Is your writing as strong as good tea?

The patience of tea refers to its quality after being brewed many times. Good teas – patient teas – maintain complexity and flavour with multiple infusions. The flavour evolves each step of the way, as Joshua Kaiser one of the world’s leading tea experts demonstrates here.

Likewise, patience builds a good writing career.

(Word count: 342                Reading time: 1-2 minutes)

  • First we have to learn to write well. Consider Malcolm Gladwell’s 10,000 hour rule: it suggests that 90 minutes a day practice for twenty years is needed to master something. I’m unsure if I agree with that onerous a requirement but I do know that writing proficiency demands practice, as least as much as sports, music, or art. There is no way out of this.
  • Then we have to wait for recognition.
  • While the first two processes are underway, we must dip into the world of social media where, Suw Charman-Anderson reminds us, maintaining a blog or website is a long game. It can take months or even years to develop a strong following.

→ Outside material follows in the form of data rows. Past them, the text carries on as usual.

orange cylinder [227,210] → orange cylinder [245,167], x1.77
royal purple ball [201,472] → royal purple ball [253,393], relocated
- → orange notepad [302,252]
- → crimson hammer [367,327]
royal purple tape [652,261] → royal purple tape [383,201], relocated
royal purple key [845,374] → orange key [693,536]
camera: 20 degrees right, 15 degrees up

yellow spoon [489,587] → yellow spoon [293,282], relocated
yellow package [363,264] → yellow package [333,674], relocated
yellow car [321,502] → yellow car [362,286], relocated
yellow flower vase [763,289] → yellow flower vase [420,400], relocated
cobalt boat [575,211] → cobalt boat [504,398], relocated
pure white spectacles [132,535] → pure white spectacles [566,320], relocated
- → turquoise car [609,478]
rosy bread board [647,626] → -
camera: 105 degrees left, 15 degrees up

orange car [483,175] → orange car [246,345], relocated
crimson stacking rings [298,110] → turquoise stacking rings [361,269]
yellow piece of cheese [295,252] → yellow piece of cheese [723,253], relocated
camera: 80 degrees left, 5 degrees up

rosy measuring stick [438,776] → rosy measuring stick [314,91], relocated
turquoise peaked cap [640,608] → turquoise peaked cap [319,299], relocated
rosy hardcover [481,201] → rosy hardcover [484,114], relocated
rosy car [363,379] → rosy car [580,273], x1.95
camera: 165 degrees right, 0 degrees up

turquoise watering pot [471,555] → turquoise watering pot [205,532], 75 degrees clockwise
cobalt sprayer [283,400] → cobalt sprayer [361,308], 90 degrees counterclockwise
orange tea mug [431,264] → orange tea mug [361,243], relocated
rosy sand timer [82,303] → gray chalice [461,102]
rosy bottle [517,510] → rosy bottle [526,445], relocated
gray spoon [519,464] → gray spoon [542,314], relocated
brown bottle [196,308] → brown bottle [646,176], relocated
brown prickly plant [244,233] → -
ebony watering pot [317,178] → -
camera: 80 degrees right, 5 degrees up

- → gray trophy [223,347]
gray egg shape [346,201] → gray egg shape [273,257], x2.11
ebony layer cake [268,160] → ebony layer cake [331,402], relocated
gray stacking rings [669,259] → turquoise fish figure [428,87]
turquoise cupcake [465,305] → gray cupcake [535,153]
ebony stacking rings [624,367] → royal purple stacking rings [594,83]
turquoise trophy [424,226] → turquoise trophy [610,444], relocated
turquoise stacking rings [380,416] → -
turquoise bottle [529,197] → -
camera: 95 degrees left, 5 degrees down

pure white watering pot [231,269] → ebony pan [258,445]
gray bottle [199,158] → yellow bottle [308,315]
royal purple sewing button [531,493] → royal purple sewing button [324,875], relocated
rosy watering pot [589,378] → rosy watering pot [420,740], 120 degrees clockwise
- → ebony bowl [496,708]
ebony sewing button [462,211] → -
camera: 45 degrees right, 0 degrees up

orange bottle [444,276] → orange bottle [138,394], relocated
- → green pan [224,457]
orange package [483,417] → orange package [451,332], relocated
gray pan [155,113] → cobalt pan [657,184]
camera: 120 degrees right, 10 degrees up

In other words, if you want to carve out a career as a writer, be prepared to cultivate the virtue of patience. Tolstoy said, “The two most powerful warriors are patience and time.” Right now the publishing industry is battling for sales in a constantly changing, more-distracted-than-ever market. Prepare for a wait. How?

  • Keep writing.
  • Keep studying the craft of writing.
  • Throw yourself into new experiences and enjoy the moment, embrace the now. It will ultimately feed your writing.
  • Meditate. Seriously: take time to breathe and relax.
  • Stay strong and determined – two essential skills.
  • Slow down. There are shortcuts but, if you take them and publish or submit before a novel is well-polished, you may burn a lot of bridges.

Impatience is the intolerance of anything that thwarts or delays us. It’s a wonderful quality in a character. In a writer a lack of patience crimps the prose and taints the voice.

What are you waiting for in your writing life? Are you like patient tea, transforming with multiple infusions of practice and feedback?